Pelo seu valor histórico e natural, a cidade foi tombada como patrimônio histórico natural de Minas Gerais e o mesmo é planejado para a Serra, que ainda é ameaçada por ocupações sem controle e ações de mineradoras.
A região já abrigou a primeira fábrica clandestina de dinheiro no Brasil, ainda nos tempos de colônia. Hoje, as riquezas da serra são o turismo de um lado e a mineração de outro.
A prática de esportes de aventura também é um dos seus principais atrativos. O vôo livre é o principal destaque, a ponto de atrair turistas de diversas partes de Minas Gerais, assim como de outros estados e países. A geografia do local oferece uma rampa natural que é utilizada principalmente para a decolagem de asas-deltas e parapentes. É na Serra da Moeda que é realizada a Copa Minas de vôo livre, um dos principais eventos da categoria no Brasil.
Um dos pontos bacanas da Serra é o restaurante Topo do Mundo, no qual você pode almoçar literalmente nas alturas.
Já trabalhei em uma pesquisa arqueológica na Serra da Moeda justamente sobre a ocupação durante a colônia, envolvendo a tal casa de fundão, onde se falsificava as moedas (foi desse trabalho que veio a foto que o Sérgio usa pra ilustrar a dica), e de fato o lugar é lindo e vale muito a pena visitar.

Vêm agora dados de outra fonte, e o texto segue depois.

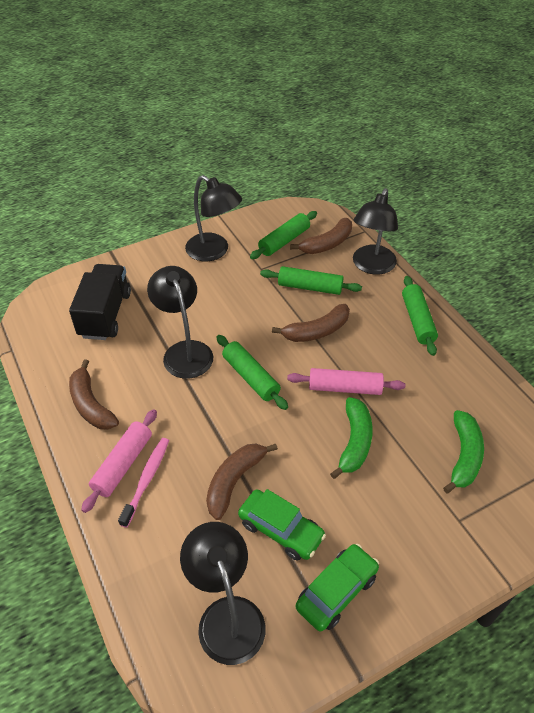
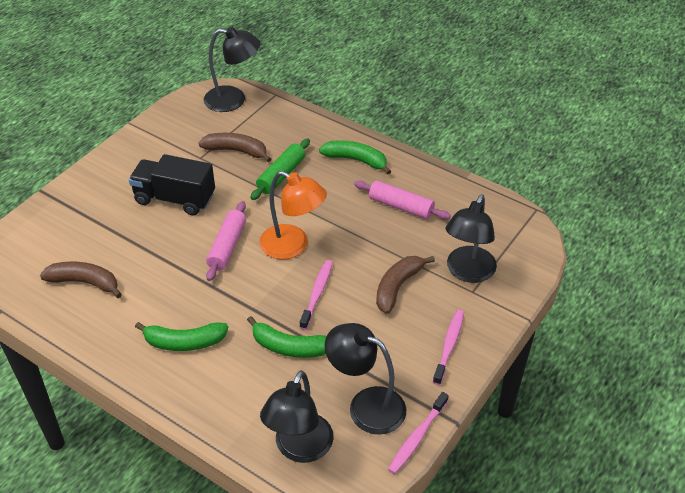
brown banana: 4 -> 3
green banana: 2 -> 3
green car: 2 -> 0
green rolling pin: 4 -> 1
orange lamp: 0 -> 1
pink toothbrush: 1 -> 3

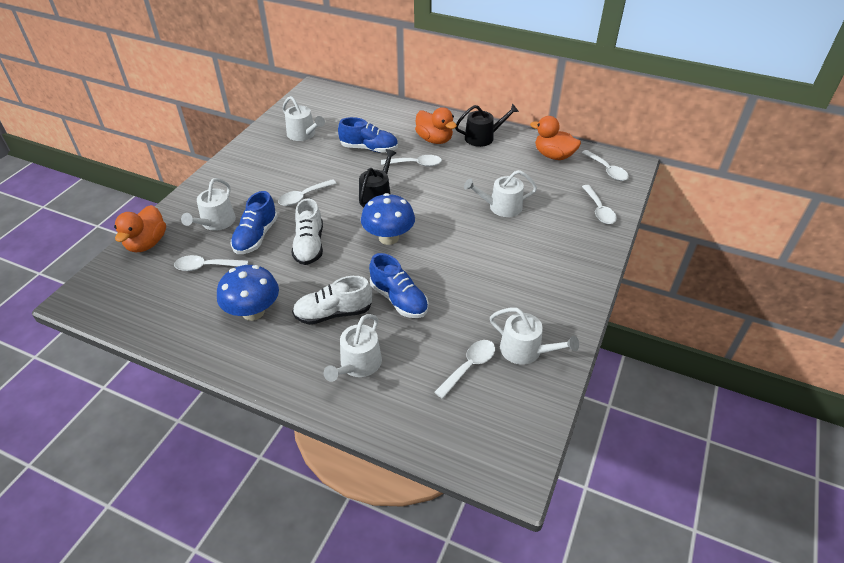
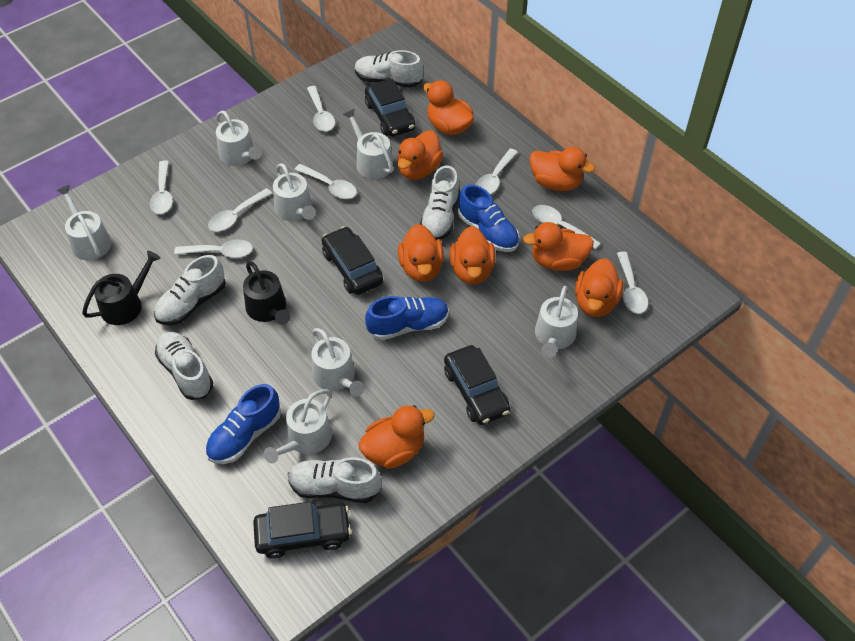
black car: 0 -> 4
blue mushroom: 2 -> 0
orange duck: 3 -> 8
white shoe: 2 -> 5
white spoon: 6 -> 8
white watering can: 5 -> 7

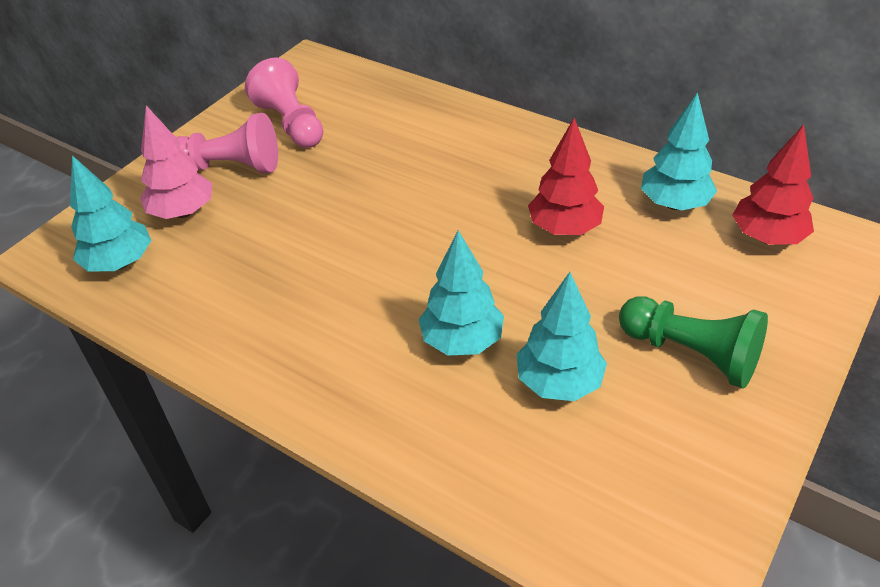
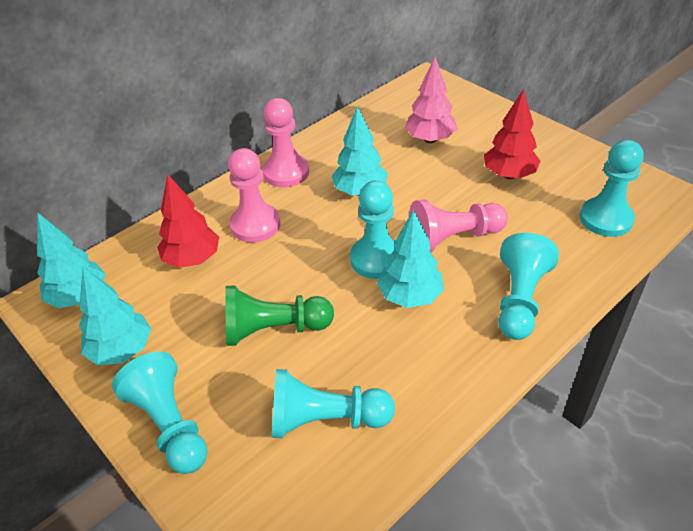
pink pawn: 2 -> 3
turquoise pawn: 0 -> 5

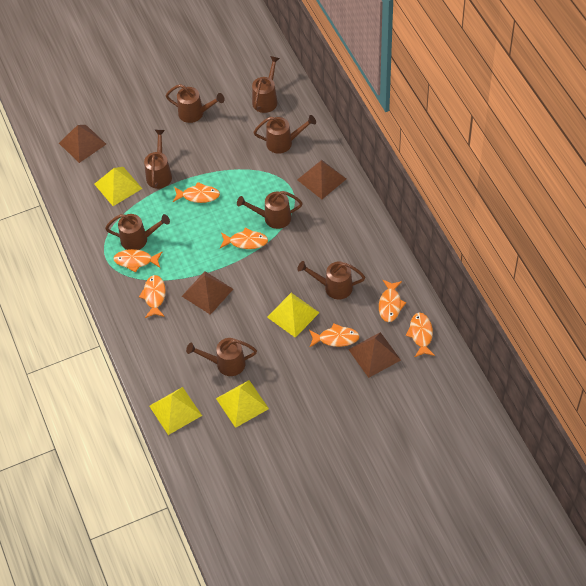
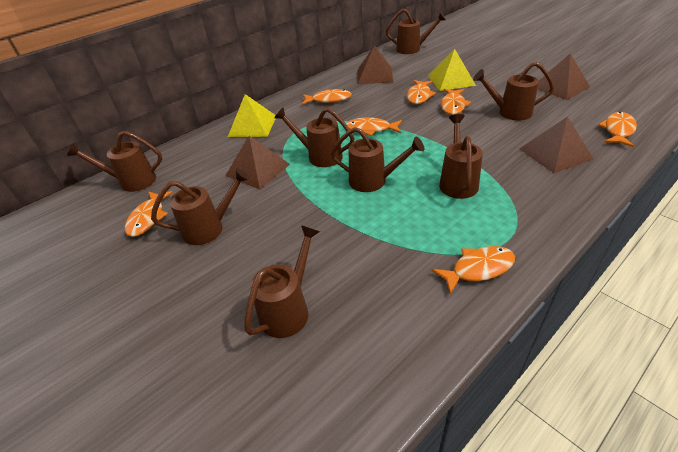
yellow pyramid: 4 -> 2

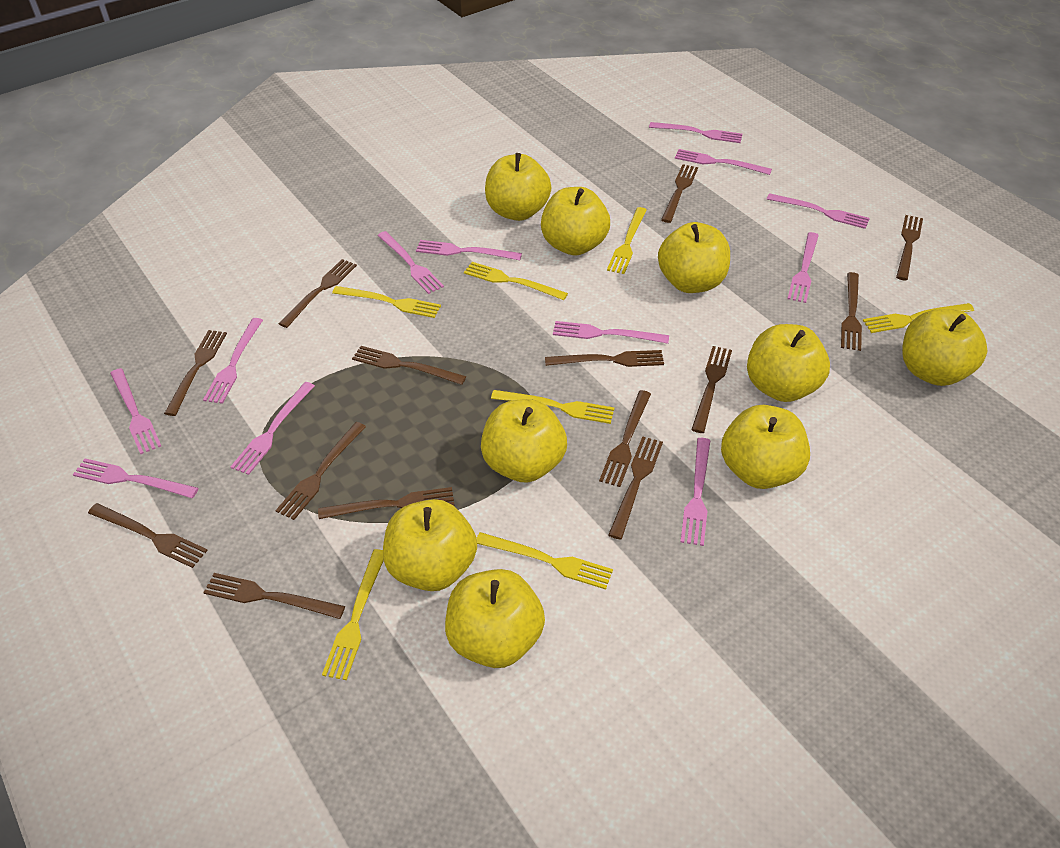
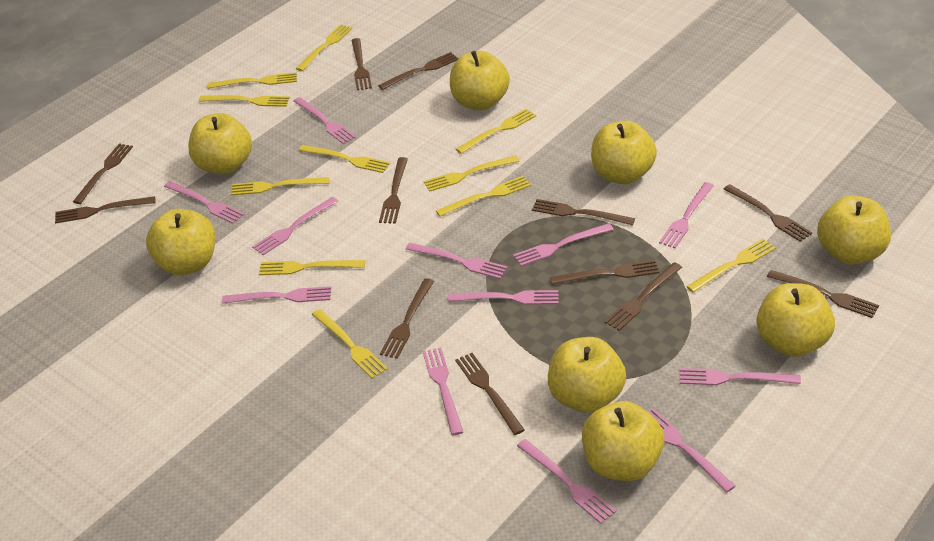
brown fork: 14 -> 12
yellow apple: 9 -> 8
yellow fork: 7 -> 11

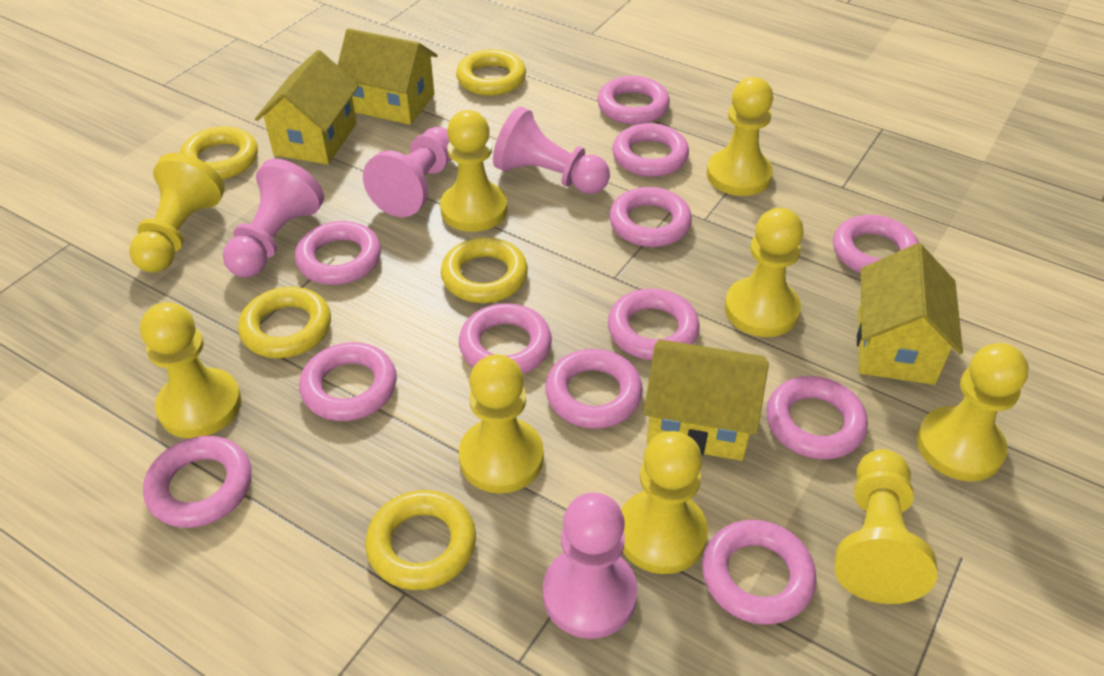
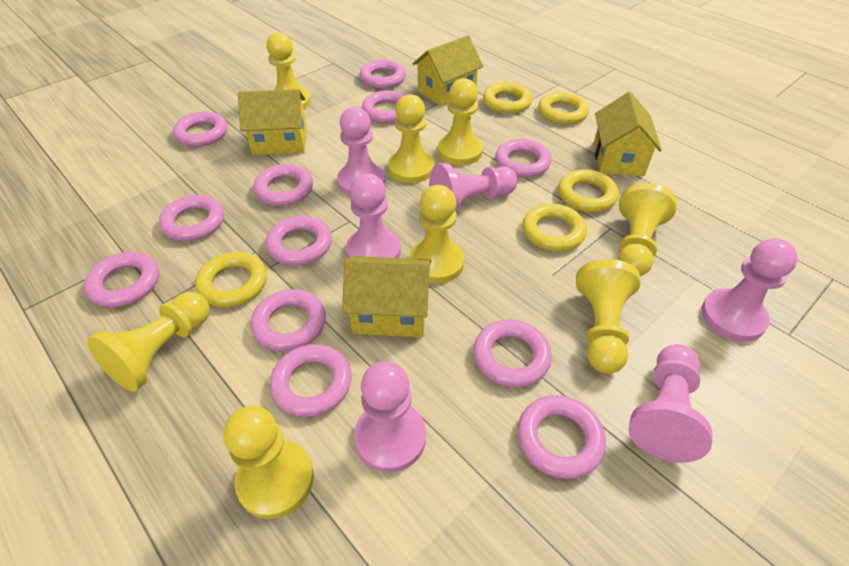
pink pawn: 4 -> 6
yellow pawn: 9 -> 8

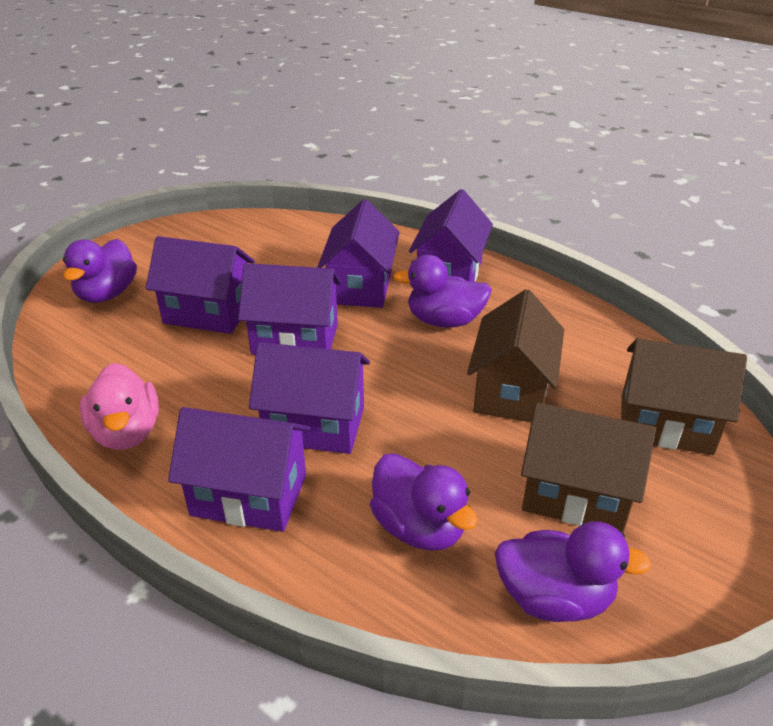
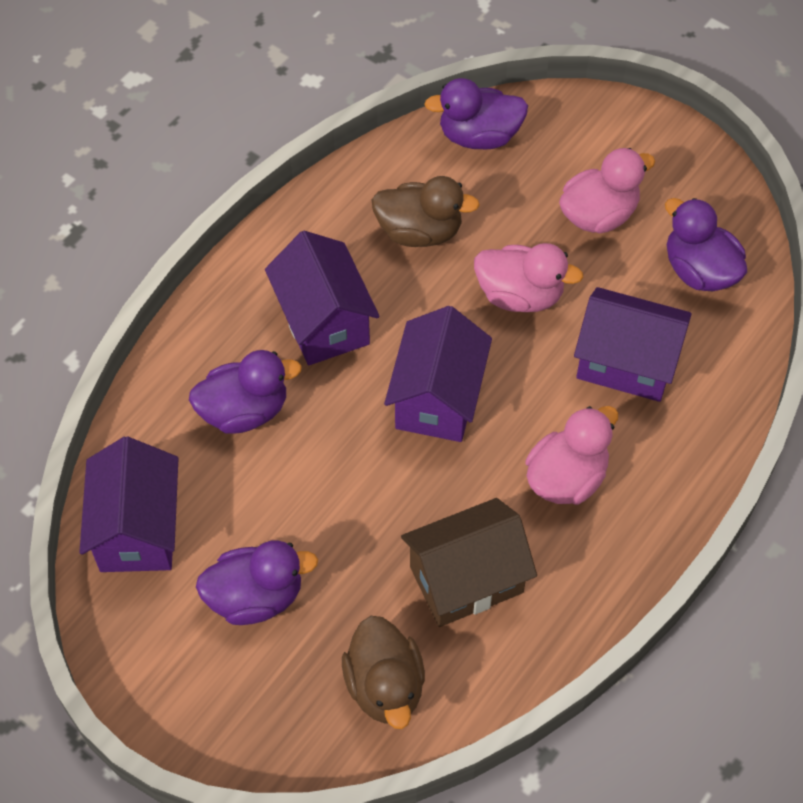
brown duck: 0 -> 2
brown house: 3 -> 1
pink duck: 1 -> 3
purple house: 6 -> 4

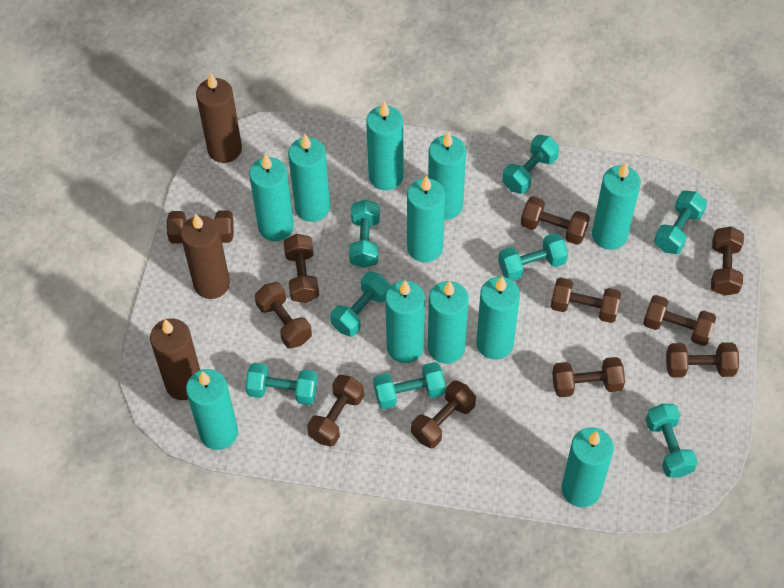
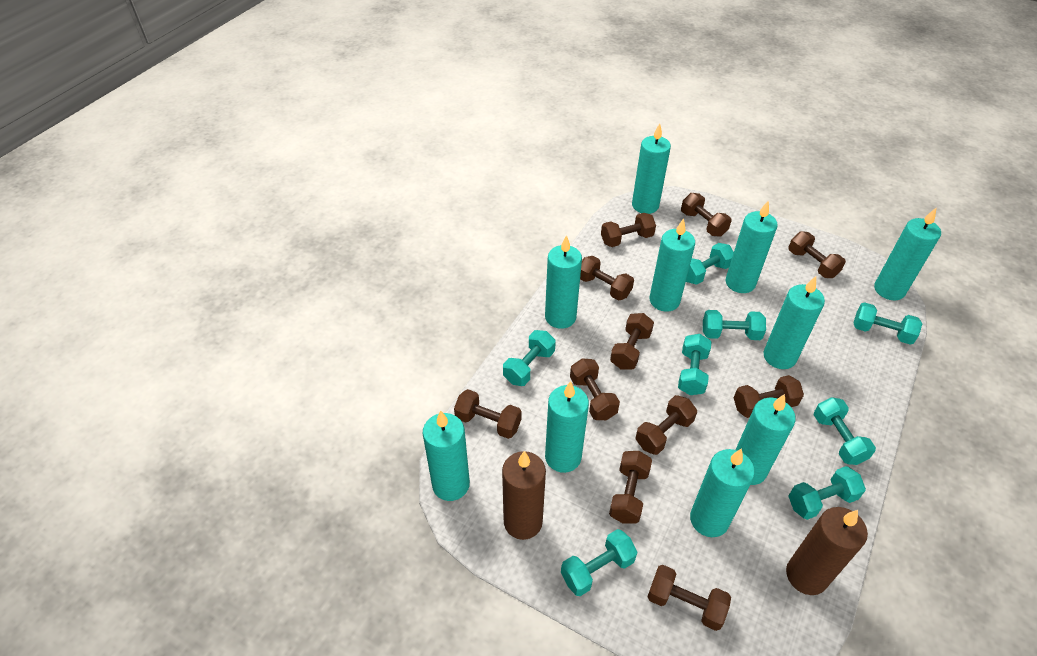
brown candle: 3 -> 2
turquoise candle: 11 -> 10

Só faço aqui um alerta: Os praticantes de motocross cruzam a serra sem qualquer consideração por sua conservação. Na foto o que você vê é justamente uma trilha deixada por esses motoqueiros, correndo ao longo do cume; e é uma das marcas mais leves que encontramos, próximo a algumas matas, graças a terra mais húmida, há enormes talhos causados e agravados por motoqueiros desalmados.
Esporte, já pela simples presença humana, sempre impacta o ambiente. Só que há esportes que possuem perfil de maior interferência e tudo depende também do grau em que a prática se dá.
Comecei a ler um livro sobre isso. Fala que há o valor do lugar por ele mesmo. Só que quanto mais perto de um centro urbano mais valorizada se torna a atração e esse valor relativo é dado também pela presença de outras atrações. Daí, vários fatores vão compondo a situação para atrair gente.
Então, é que surge o paradoxo porque as pessoas vão atrás da "natureza", mas ao mesmo tempo a coisa pode se dar em um nível tal que o quê era "natureza" passa a ser tão degradado que já fica como um espelho do urbano. Nisso é que deve entrar o papel do monitoramento ambiental para ver quais práticas são permitidas e qual o número de pessoas que podem entrar em um local em certa unidade de tempo.